The great thing about the west, he said, its great gift, was computer science. That aside, social democracy seemed best.
Another day in the same pub, not far from Checkpoint Charlie, I met a stolid Russian, 55, an ominous fellow, half worldly, half not, who along with writer Alexander Zinoviev inspired the narrator of my second novel.
Our talk was so interesting that midway through I made the mistake of trying to record it with my little cassette player. Merely as an aide de memoire.
But his ears were rather sensitive to such things.
To set him at ease I gave him the tape, the flip side of which was a rambling set of vocal memos and big ideas I’d recorded months before while driving across the USA. Also an amount of romance post mortem.
Perhaps my human, all too human friend later came upon these confessions, found himself amused, and drew satisfaction from having turned tables on the American spy. Perhaps passed the tape to the appropriate authorities. Or did he toss it in the Spree minutes after our good-bye?
Droves of Ostvolk wandered the aisles of the satisfied West Berlin stores. Feasting their eyes on nicely done household things that were sickeningly expensive given the currency translation.
The West German government soon began giving every Eastern visitor fifty deutsche marks with which to get Consuming. Woolworth’s, rather than the fancy department stores, was where this rubber hit the road. Torn apart as if going out of busines.
The grocery stores: Women getting upset to see the wealth of food.
Not that they’d been entirely blinded until then — they received a lot of western television. And at bottom were neither much surprised nor impressed.
The computer fellow in the East Berlin pub had a gilded shopping bag. Sheepishly, but on his own initiative, he showed me the things he’d bought on his first Western sortie. Setting them on the table one by one.

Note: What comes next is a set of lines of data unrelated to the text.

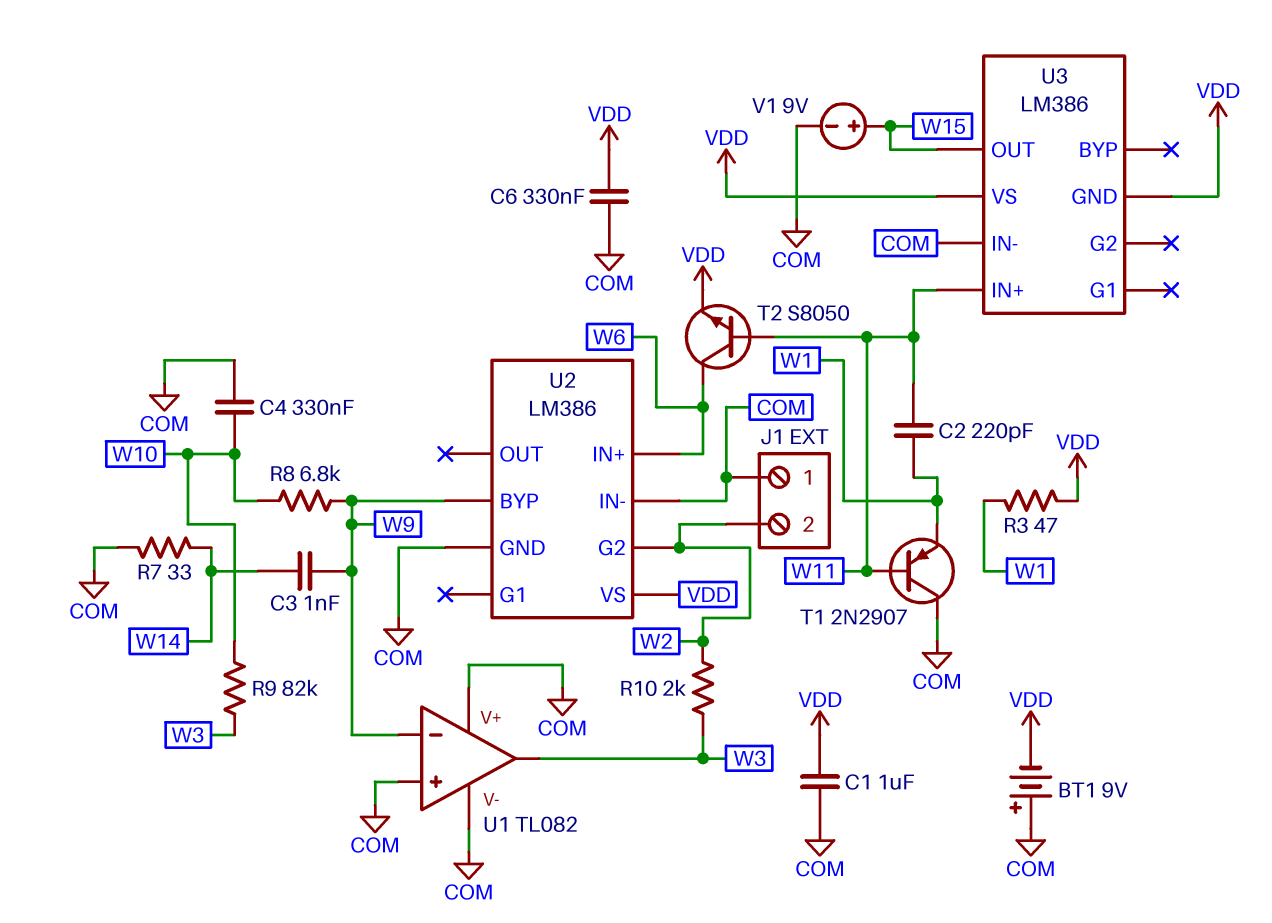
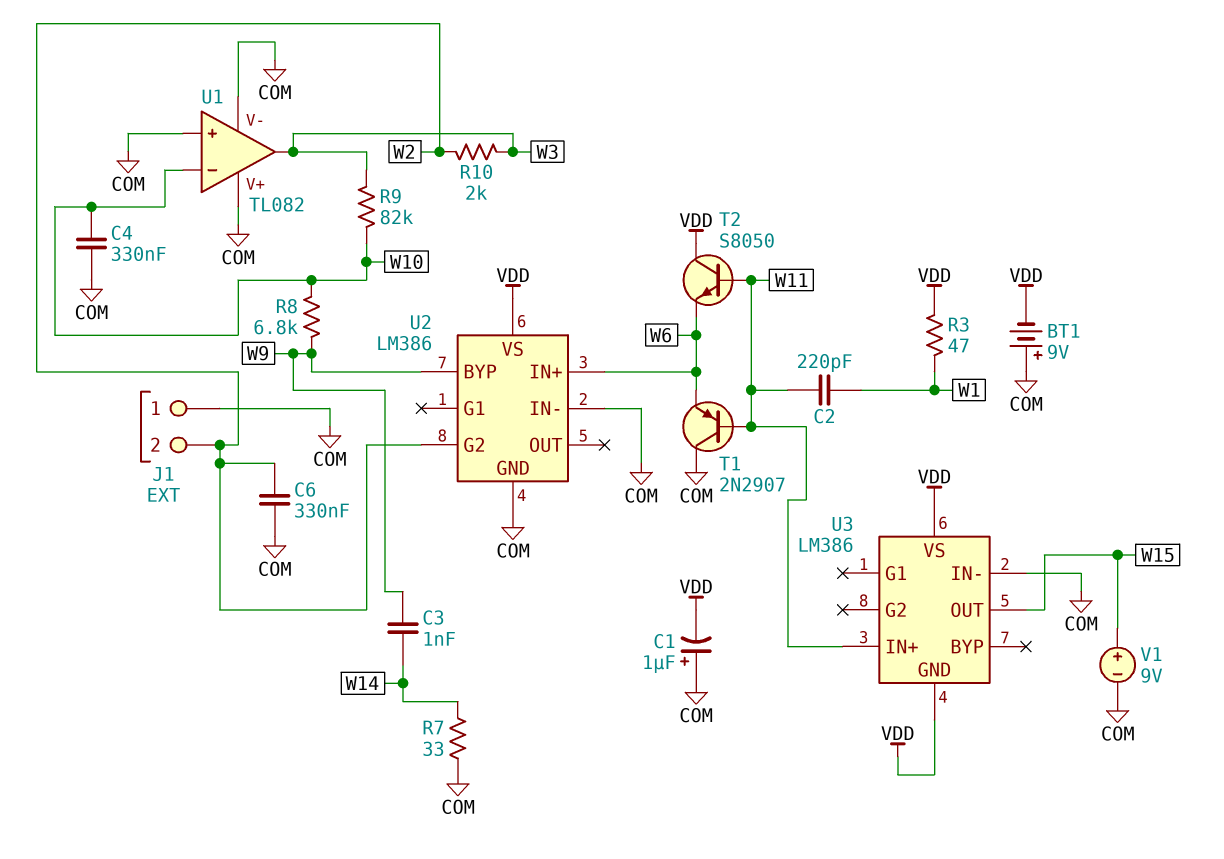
C1: 1uF (COM, VDD) -> 1uF (plus COM, minus VDD)
C6: 330nF (COM, VDD) -> 330nF (COM, W2)
T1: PNP 2N2907 (B W11, C COM, E W1) -> PNP 2N2907 (B W11, C COM, E W6)
T2: NPN S8050 (B W11, C W6, E VDD) -> NPN S8050 (B W11, C VDD, E W6)
U1 pin in-: W9 -> W10

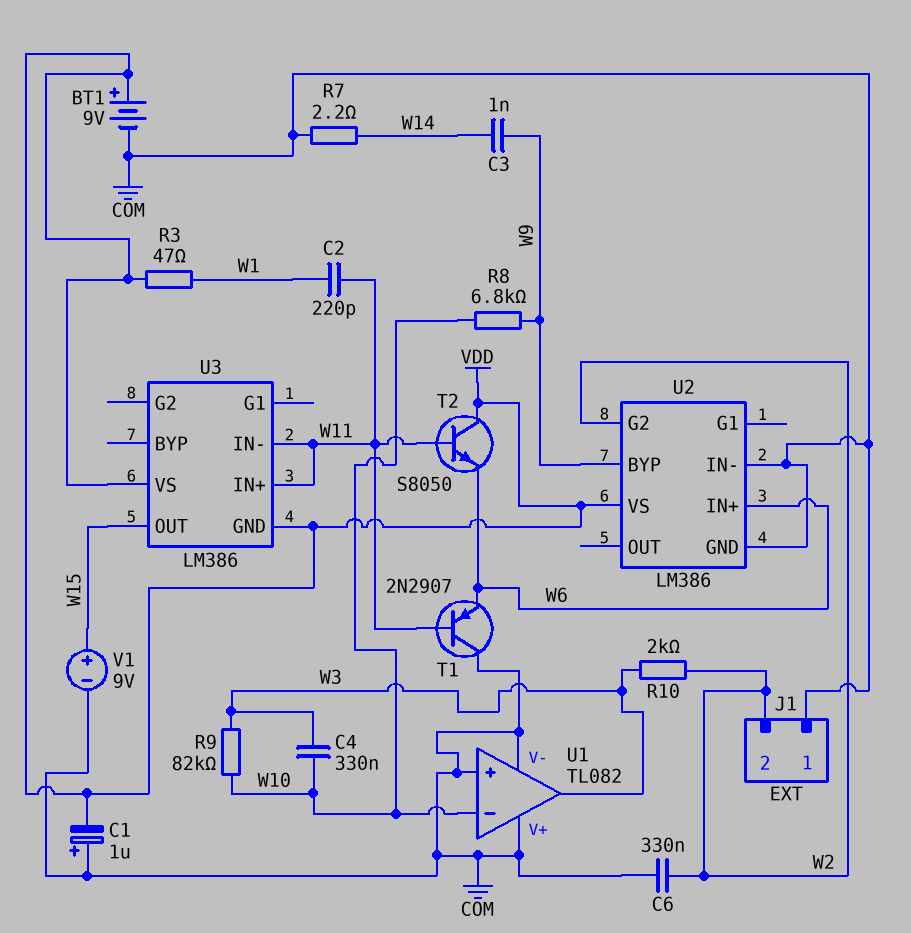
BT1: 9V (plus COM, minus VDD) -> 9V (plus VDD, minus COM)
C4: 330nF (COM, W10) -> 330nF (W3, W10)
R7: 33 (COM, W14) -> 2.2 (COM, W14)
U3 pin IN-: COM -> W11

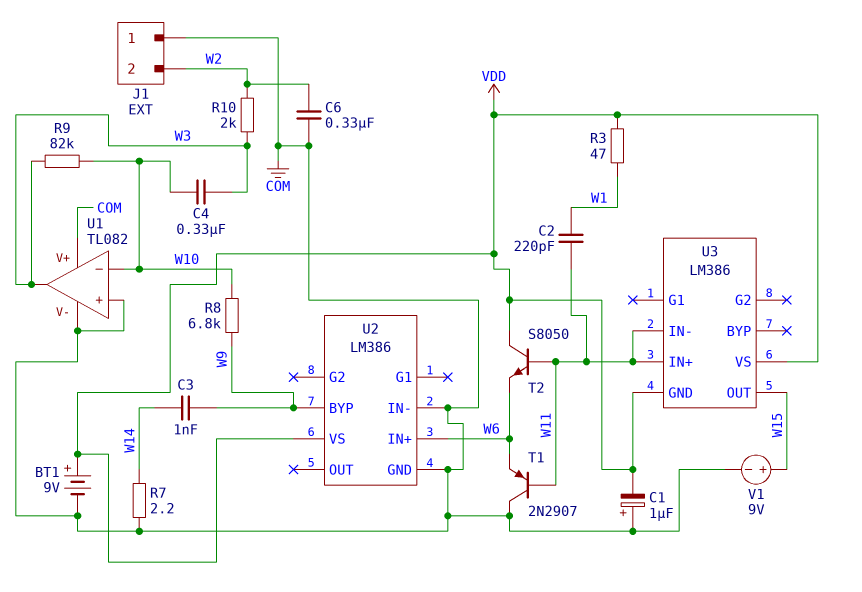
U2 pin G2: W2 -> none

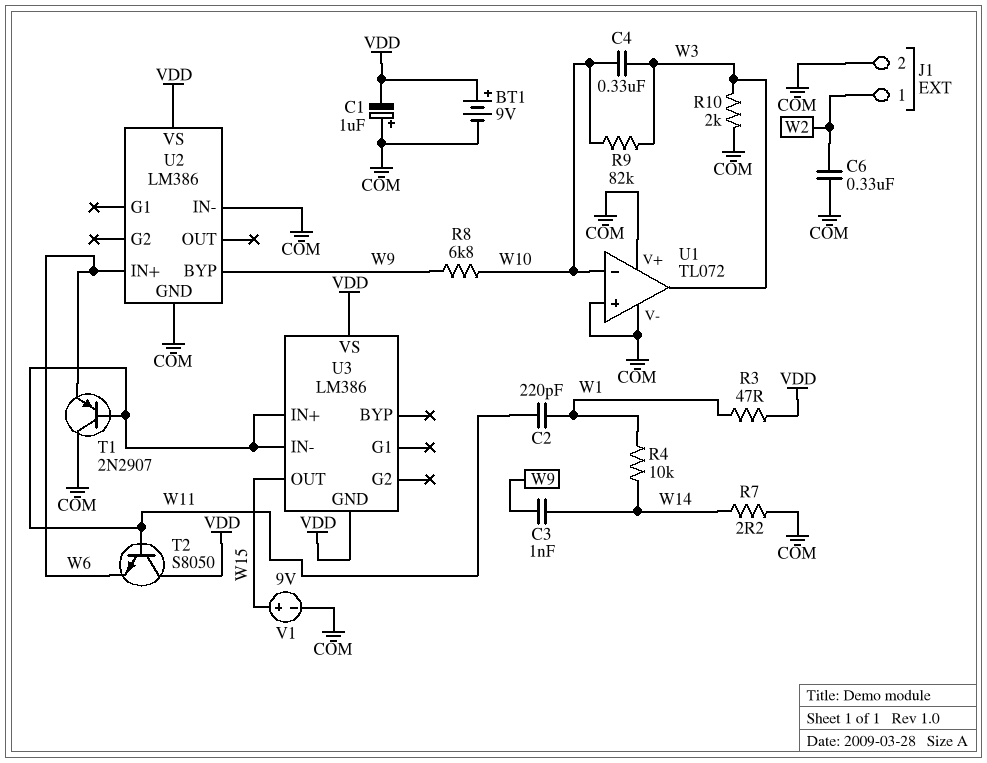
J1 pin 1: COM -> W2
J1 pin 2: W2 -> COM
R4: none -> 10k (W1, W14)
R10: 2k (W2, W3) -> 2k (COM, W3)
U1: TL082 -> TL072

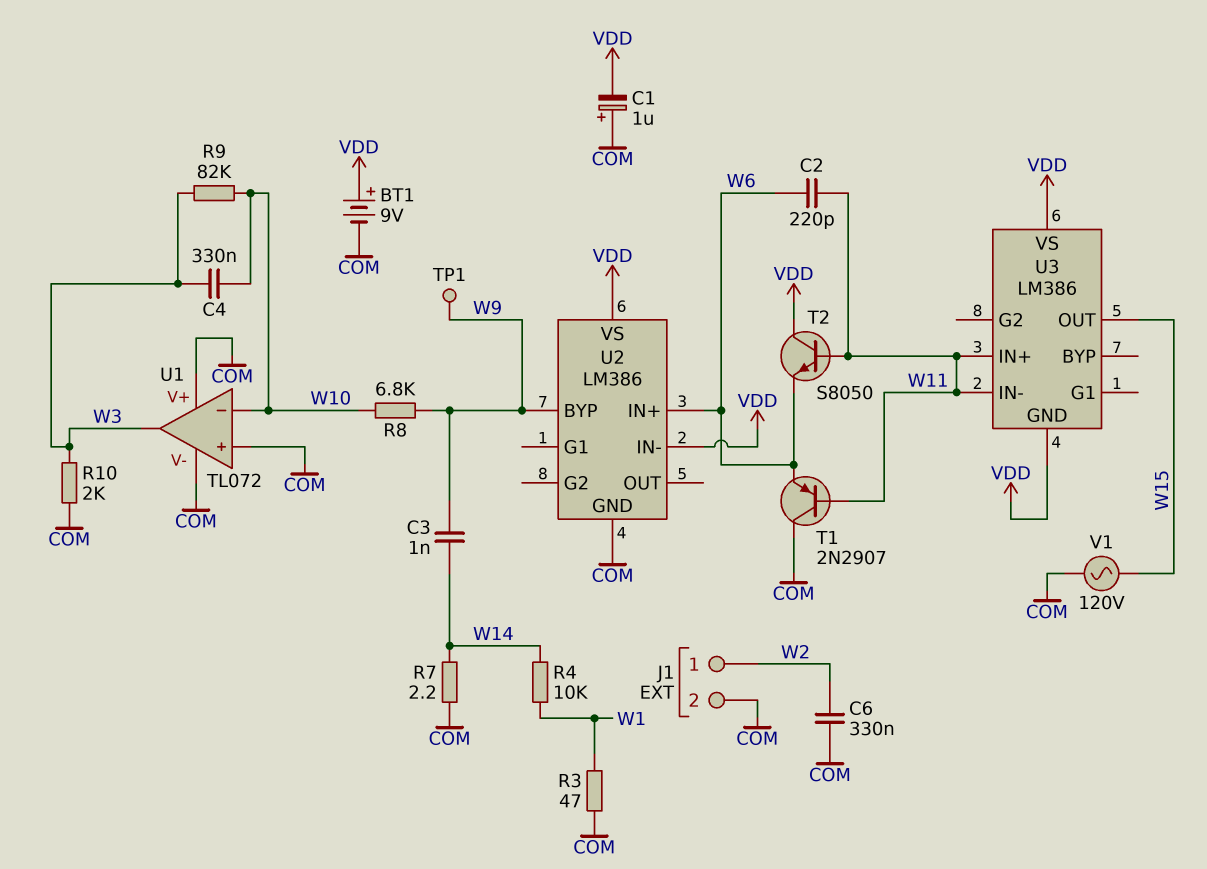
C2: 220pF (W1, W11) -> 220pF (W6, W11)
R3: 47 (VDD, W1) -> 47 (COM, W1)
TP1: none -> test point (W9)
U2 pin IN-: COM -> VDD
V1: 9V (plus W15, minus COM) -> AC 120V (COM, W15)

Wrinkling his nose and shaking his head.
That embarassment, and ticklish irritation — to be (and to be seen) back home burdened with extravagant consumer goods — was rather common.

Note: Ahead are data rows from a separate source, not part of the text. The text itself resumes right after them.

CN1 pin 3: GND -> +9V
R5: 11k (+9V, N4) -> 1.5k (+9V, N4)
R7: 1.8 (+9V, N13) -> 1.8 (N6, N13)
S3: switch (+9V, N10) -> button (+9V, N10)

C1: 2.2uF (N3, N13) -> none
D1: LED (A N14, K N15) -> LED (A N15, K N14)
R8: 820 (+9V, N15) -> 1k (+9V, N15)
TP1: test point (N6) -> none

Everybody was taking wacks at the wall — which was awfully tough — with sledge hammers and picks.
A tiny yet voluptuous turkish girl — 8 or 10 — was selling chips of the wall laid out on a blanket. Negotiating a sale with a very tall, polite, somewhat dorky US Air Force officer, bending over her like a willow, laboring to count out his coins. What a tough little cookie she was. Stuffed her tiny purse down her pants after every transaction.
There was a steady presence around the clock along the Wall in Kreuzberg, the hip part of West Berlin. Something of a party, but never out of hand. Hippie chicks …
I remember walking along the Wall — covered with cartoonish graffitti on the western side — behind two girls, perhaps twenty, listening to them talk with high excitement in a language I didn’t recognize.
Suddenly one sighed, loudly with much love: “Tracy Chapman!”
At the Brandenburg Gate the soldier-police, east and west, were still on duty, and of course the eighty yards or so between the parallel walls that together constitute Die Mauer — the storied No Man’s Land — was still there.
Despite the world-shaking events of the past week, it was still against the law to step on that once fatal ground, other than when crossing between the now several hacked portals on the official muddy, plywood-paved ways.
But young people were sitting all along the walls, east and west, near the Gate. And when the cops weren’t looking would leap off and run across.
Cops notice the transgression. Slowly shake their handsomely hatted heads. This conduct is intolerable. Then stride at a dignified pace, in pairs, over to the spot where the offenders had climbed the far side and disappeared. Deliver a brief lecture on the law. The consequences for society should order fail. Then respond to the same offense forty yards down. Pure anarchy.
Writing this little bit I’ve realized my life changed rather fatally that week. I was still in grad school. But Academia was now out. Began the second novel a few months later. Then the first print New Combat a year after that. (Not the best name, in retrospect.)
Much seems to have turned on an entirely unexpected event, and an all but thoughtless reaction.
Perhaps not all that uncommon. The way of life in interesting times.